In smaller churches it can be easy to speak to one another about what you think the others need light over. This brings division, and destructive powers will take over the church. This can cause many hurtful and damaging things in church life, and the young people, not to mention the children, suffer because of it. This also happens when the preaching is mostly about outward things. If, on the other hand, we preach God’s Word, it has the power to pierce and divide the hidden thoughts and intents of the heart. It will work as an anchor for our restless souls. The friends will receive nourishment for their inner life so that they can be built up in peace.

By God’s grace we work with the secrets in man. Rom. 2:16. The intention is that the glory that the Scriptures speakabout comes into our body so that we are transformed and the glory of Christ radiates from us. I can become a new person! By the ministry of the Word, God’s light will pierce even to the division of soul and spirit, bones and marrow, and reveal the hidden thoughts and intents of the heart. Our thoughts are thereby corrected and brought into alignment with God’s thoughts. Because of the fall, sin has permeated mankind, so we cannot simply assume that all our thoughts are right be-fore God. Rom. 5:12. They must be tested according to the Word. Through humility they will be brought into line so that we are freed from ourselves—from our own thoughts and opinions. This is the task of the prophetic Word, and it was the task and the ministry that the apostles focused on.

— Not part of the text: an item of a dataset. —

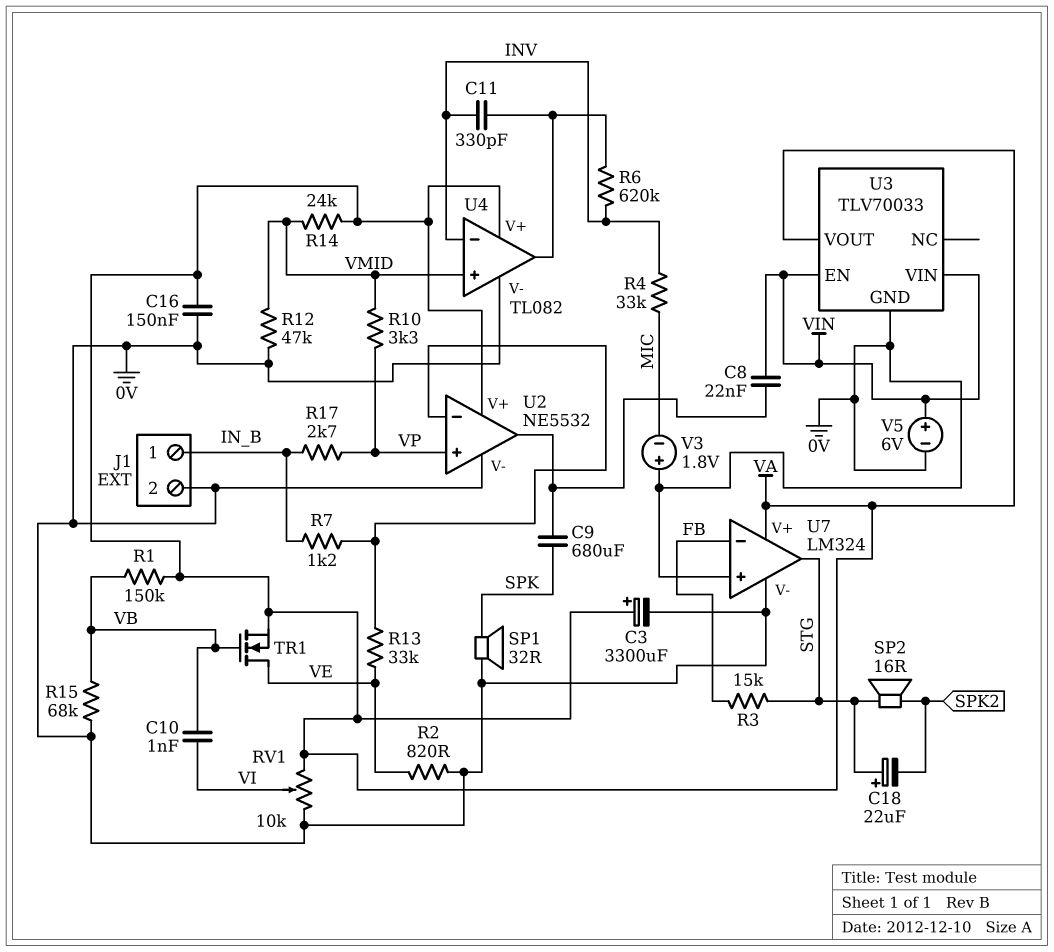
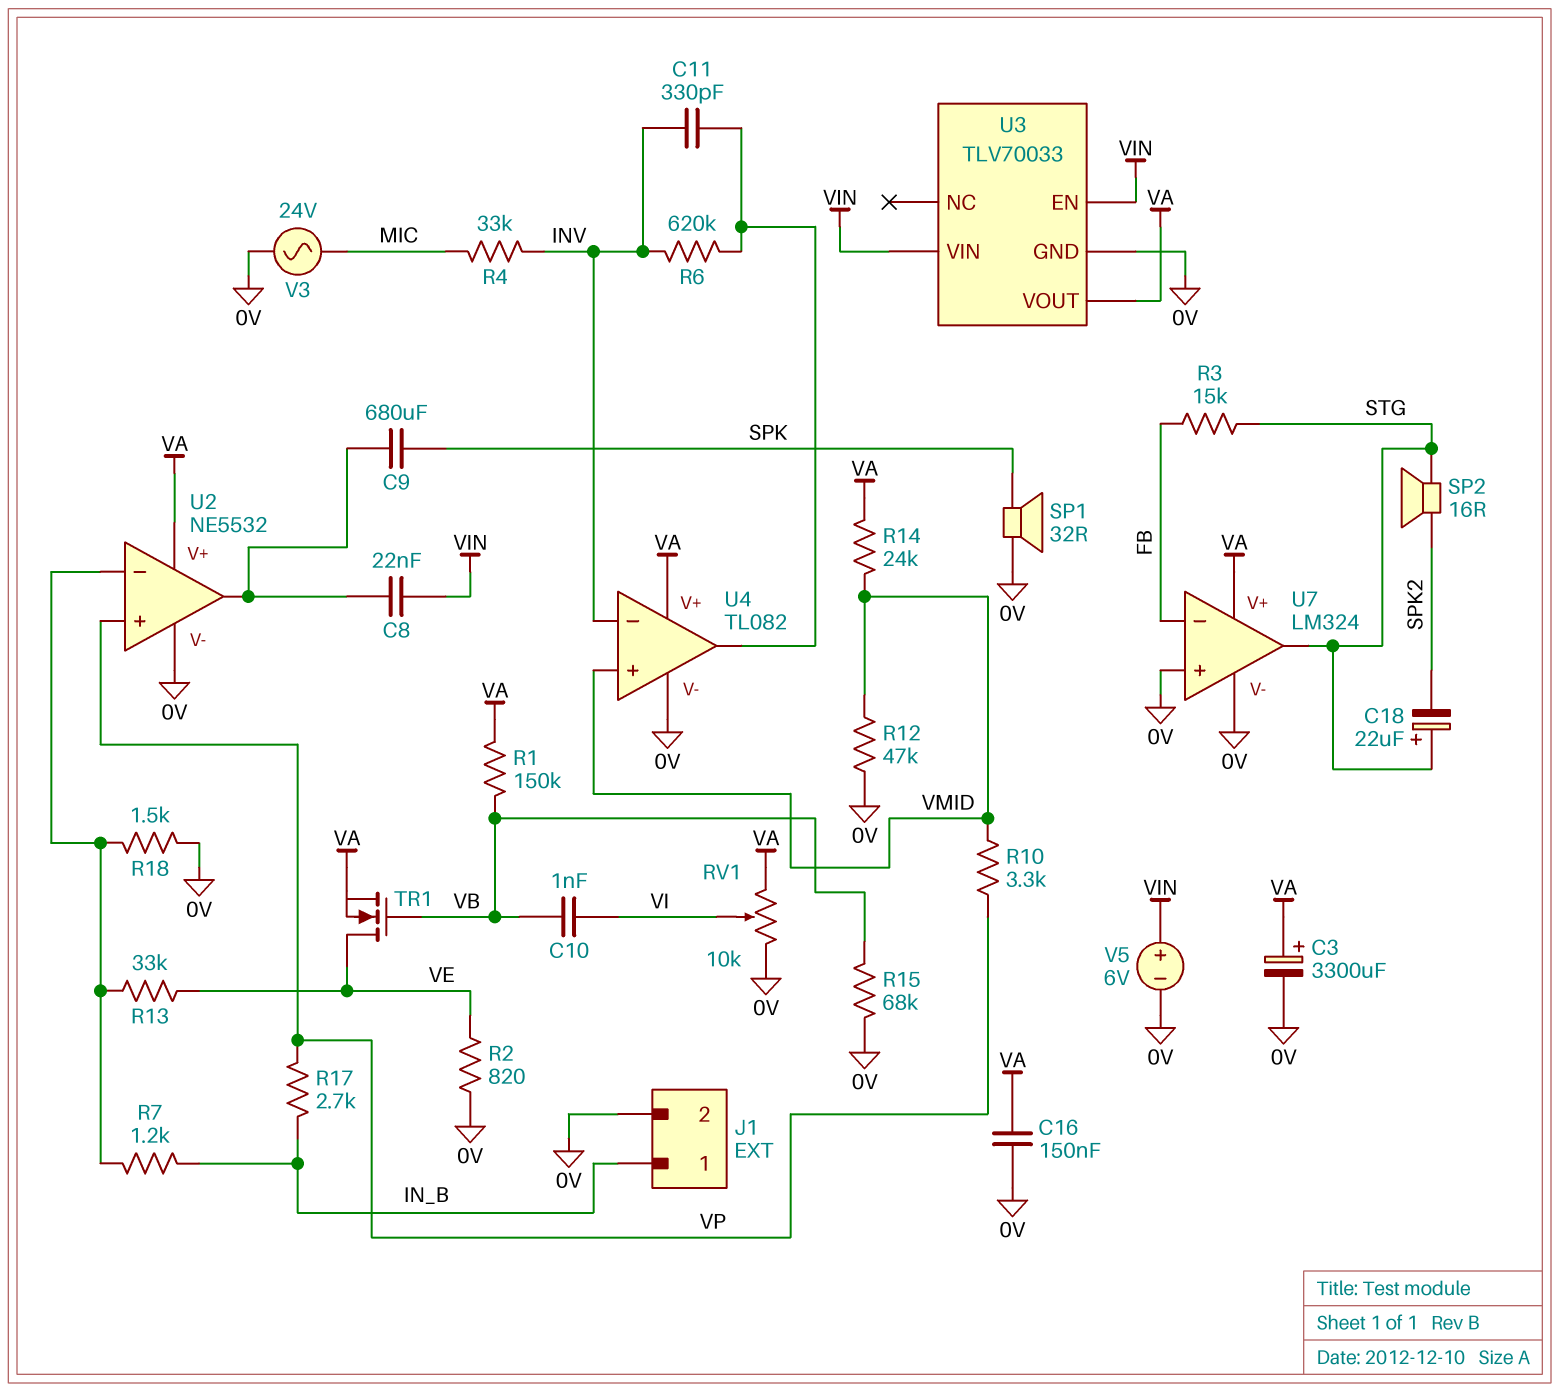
R18: none -> 1.5k (0V, U2/in-)
V3: 1.8V (plus 0V, minus MIC) -> AC 24V (0V, MIC)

Paul writes very powerfully about this ministry in 2 Corinthians 3, and he concluded with verse 18: “But we all, with unveiled face, beholding as in a mirror the glory of the Lord, are being transformed into the same image from glory to glory, just as by the Spirit of the Lord.” We cannot stand in this ministry if we haven’t partaken of it ourselves and be­come happy through it. God has given us the directions for such a ministry in His Word, and the intention is that our spir­its become increasingly freed from our self. In this develop­ment, the glory that radiated from the life of Jesus will radiate more and more from our lives too. We cannot work on the others’ joy if we ourselves have not become happy through the gospel.